LehrerInnen oder Hebammen müssen schon in der Ausbildung über Dimension und Bedeutung weiblicher Verstümmelung geschult werden.

Großer Schmerz: Ein Mädchen weint nach der Beschneidung Foto: reuters

D ie Feststellung ist so schlicht wie entsetzlich: Weibliche Genitalverstümmelung ist kein Phänomen, das vereinzelt in ein paar weit entfernten Ländern passiert. Sondern eines, das Mädchen und Frauen in vermutlich jeder deutschen Großstadt betrifft.
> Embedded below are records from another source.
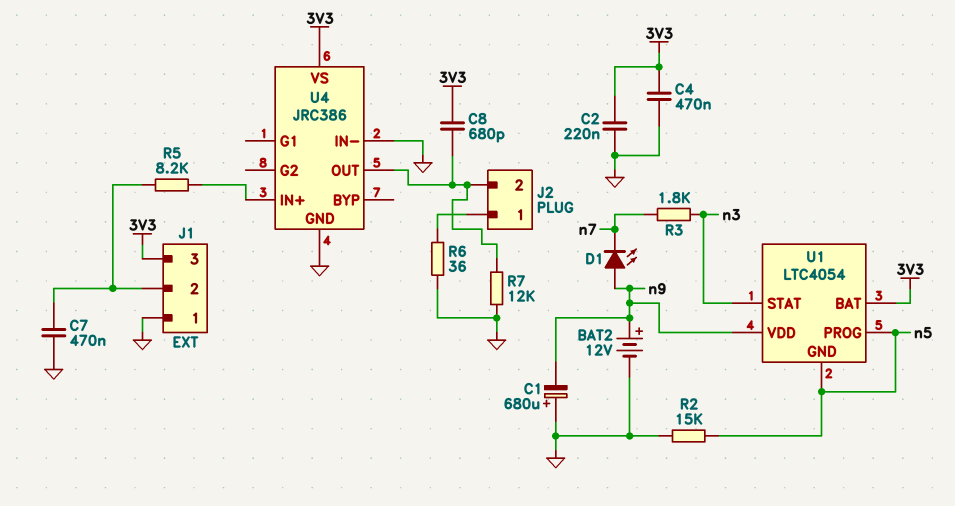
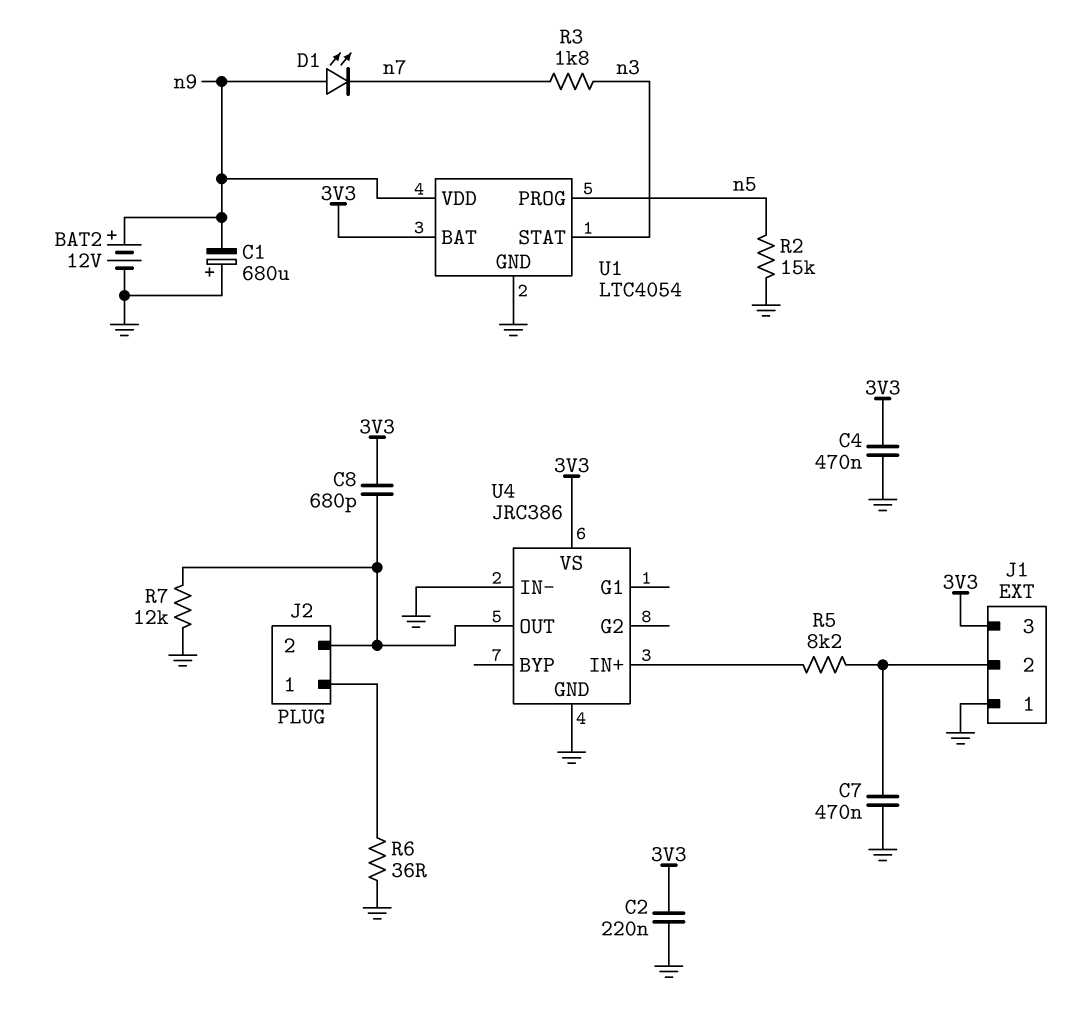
U1 pin GND: n5 -> GND

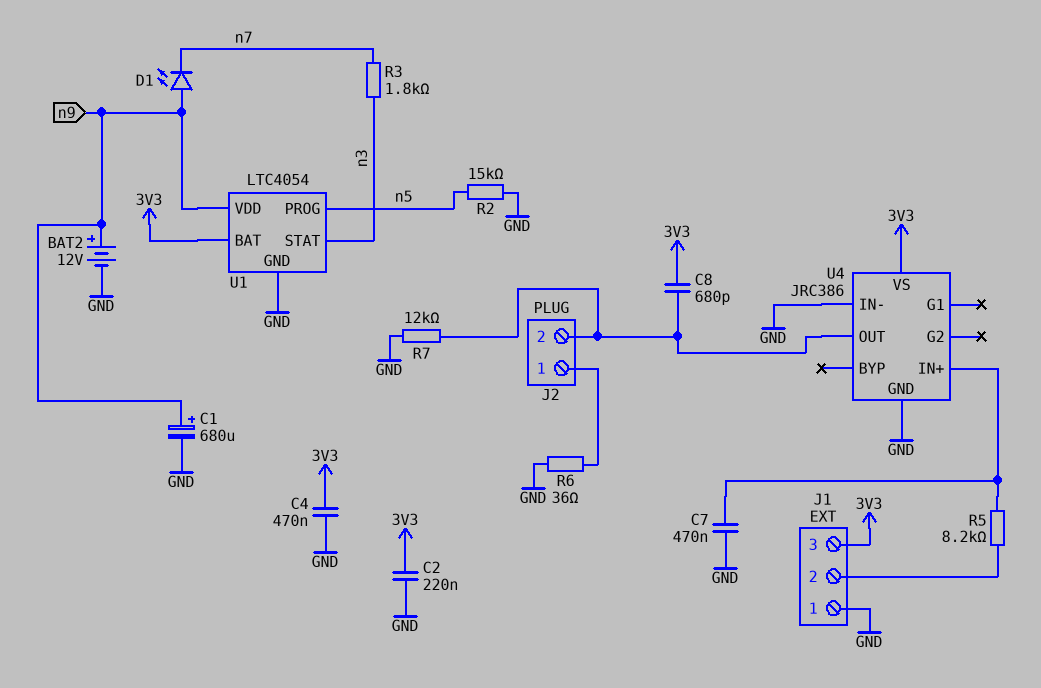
C1: 680uF (plus GND, minus n9) -> 680uF (plus n9, minus GND)
C7: 470nF (GND, J1/2) -> 470nF (GND, U4/IN+)

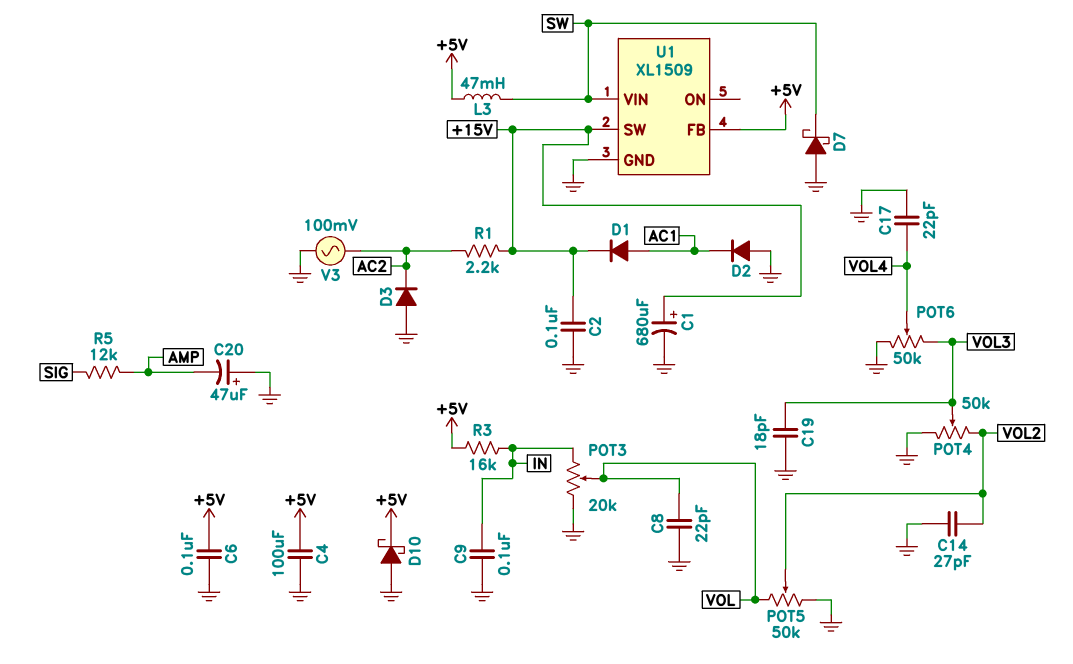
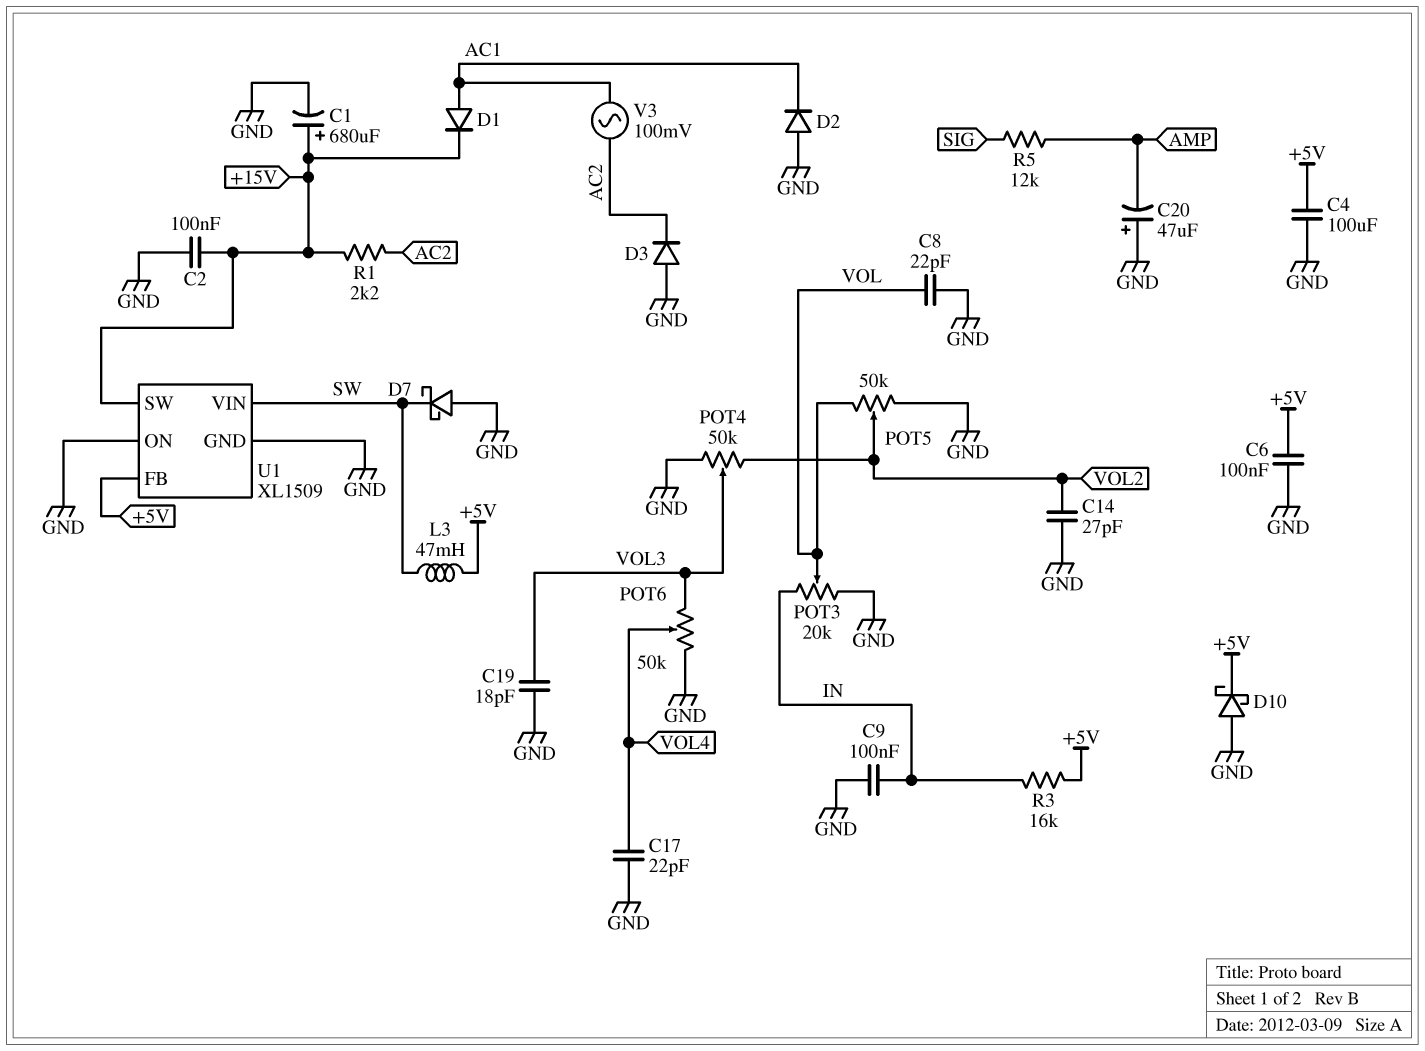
U1 pin ON: none -> GND
V3: AC 100mV (AC2, GND) -> AC 100mV (AC1, AC2)

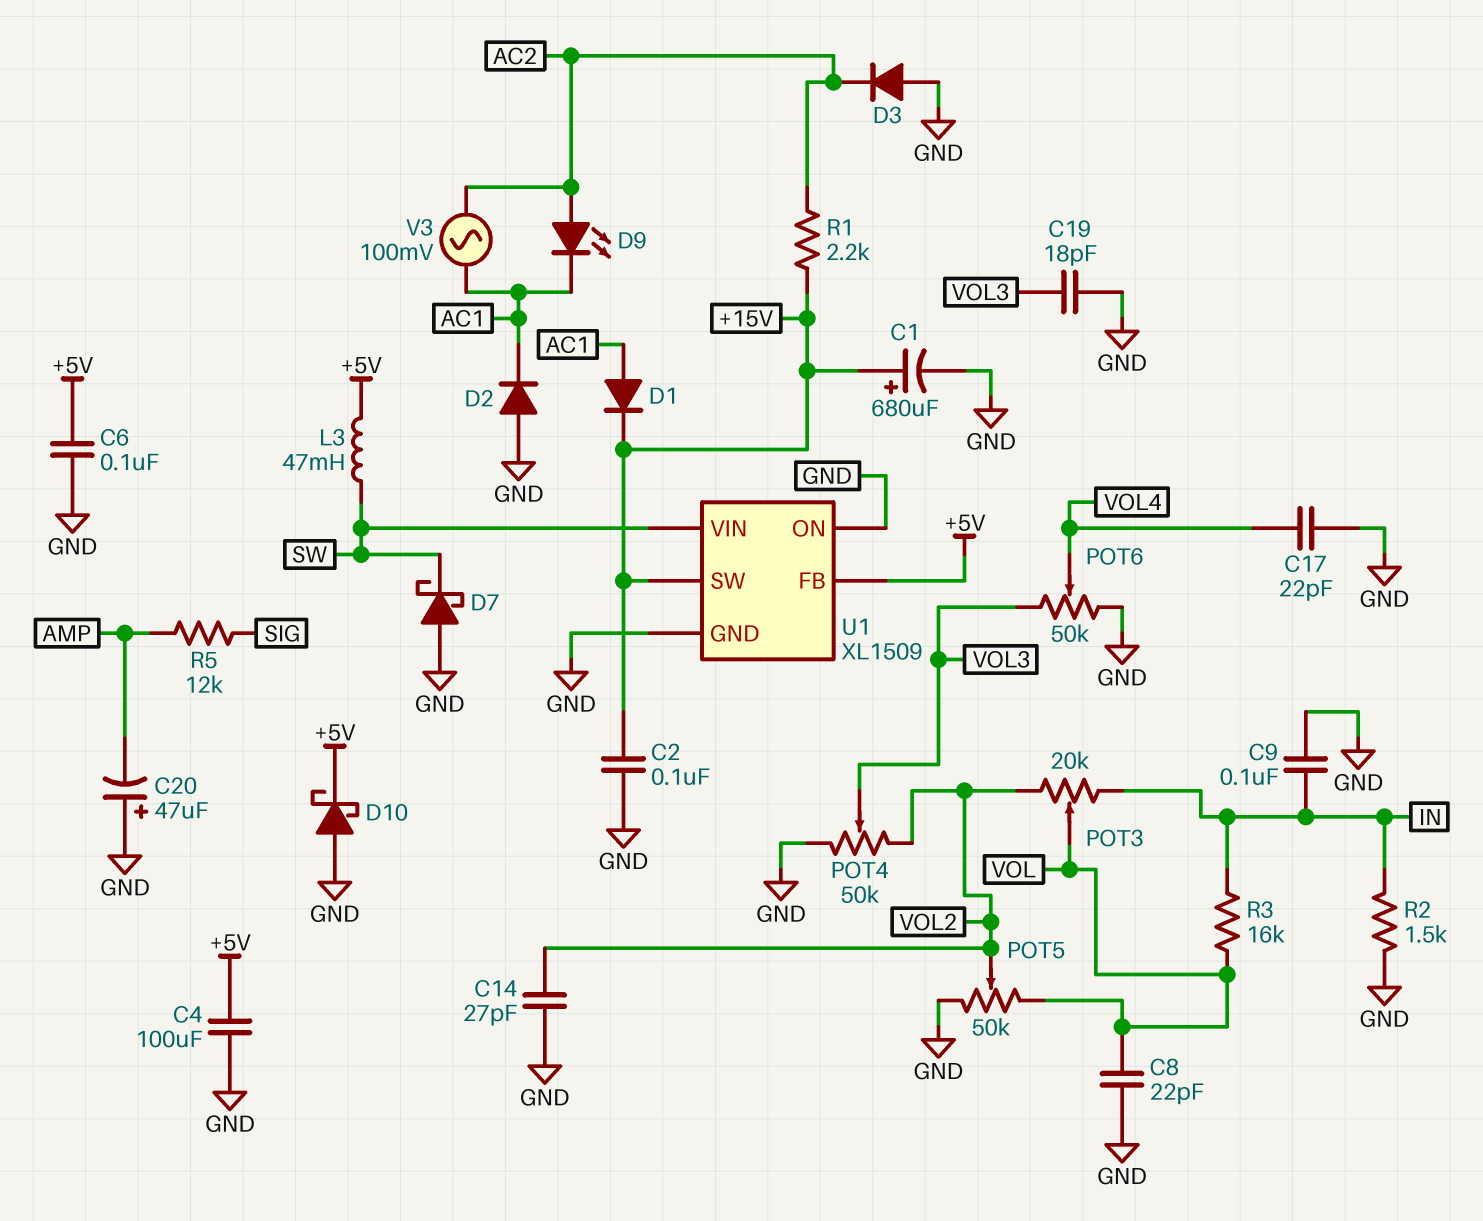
D9: none -> LED (A AC2, K AC1)
POT3: 20k (GND, IN, wiper VOL) -> 20k (IN, VOL2, wiper VOL)
R2: none -> 1.5k (GND, IN)
R3: 16k (+5V, IN) -> 16k (IN, VOL)

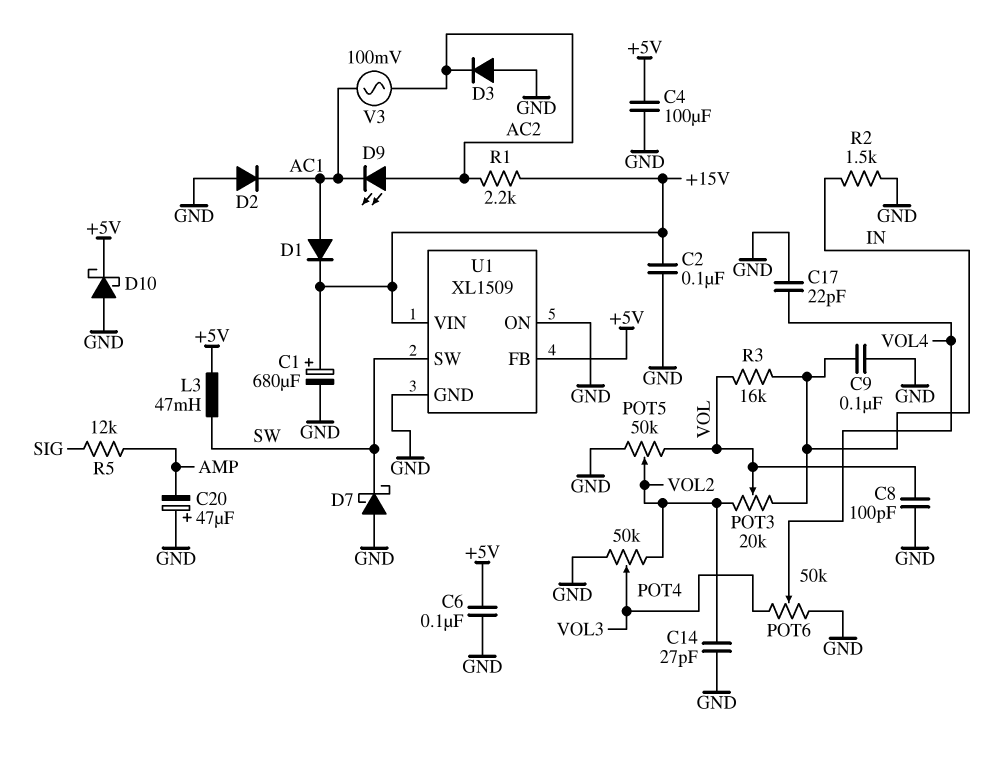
C8: 22pF (GND, VOL) -> 100pF (GND, VOL)
C19: 18pF (GND, VOL3) -> none
U1 pin SW: +15V -> SW
U1 pin VIN: SW -> +15V

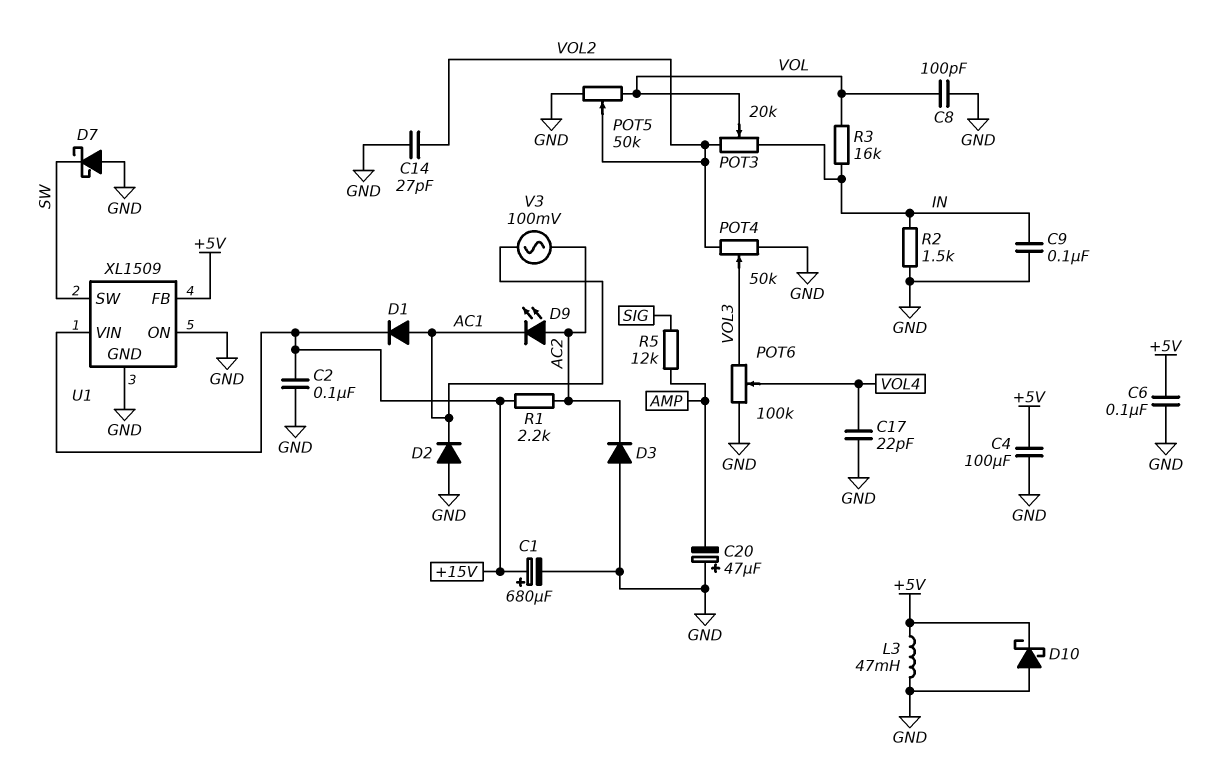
L3: 47mH (+5V, SW) -> 47mH (+5V, GND)
POT6: 50k (GND, VOL3, wiper VOL4) -> 100k (GND, VOL3, wiper VOL4)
Mehr als 70.000 genitalverstümmelte Frauen leben in Deutschland, knapp 18.000 hierzulande lebende Mädchen sind davon bedroht.

Und dennoch läuft die schwere Menschenrechtsverletzung weitgehend unter dem Radar der Öffentlichkeit. Zum einen, weil das Thema in den betroffenen Diaspora-Communitys ein enormes Tabu ist. Und zum anderen, weil auch bei AnsprechpartnerInnen in Deutschland große Wissenslücken bestehen: LehrerInnen, ÄrztInnen, PolizistInnen oder Hebammen sind selten darin geschult, mit genitalverstümmelten Frauen respektvoll und medizinisch angemessen umzugehen und bedrohte Mädchen vor dem grausamen Ritual zu schützen.

Der Ansatz der Frauenrechtsorganisation Terre des Femmes, mit MultiplikatorInnen aus den Communitys zu arbeiten, um sowohl diese als auch die AnsprechpartnerInnen in Deutschland über die Eingriffe und deren Folgen aufzuklären, erscheint daher naheliegend. Dennoch sollte sich die Bundesregierung nicht darauf ausruhen, dass Nichtregierungsorganisationen die Arbeit übernehmen, den betroffenen Mädchen und Frauen den Alltag zu erleichtern oder sie vor drohender Verstümmelung zu schützen. Auch der deutsche Staat steht hier in der Pflicht.

So braucht es mehr Geld, um Aufklärungsprojekte langfristig zu sichern. Zudem müssen LehrerInnen oder Hebammen schon in der Ausbildung über Dimension und Bedeutung weiblicher Verstümmelung geschult werden. Und schließlich gilt dasselbe für die Justiz: Denn bislang werden drohende Verstümmelungen als Asylgrund oft mit der Begründung abgelehnt, in einer anderen Region ihres Heimatlandes seien die Mädchen ja geschützt – doch das ist selten der Fall. Weibliche Genitalverstümmelung ist als geschlechtsspezifischer Asylgrund anerkannt. Als solcher muss er in der Realität auch greifen.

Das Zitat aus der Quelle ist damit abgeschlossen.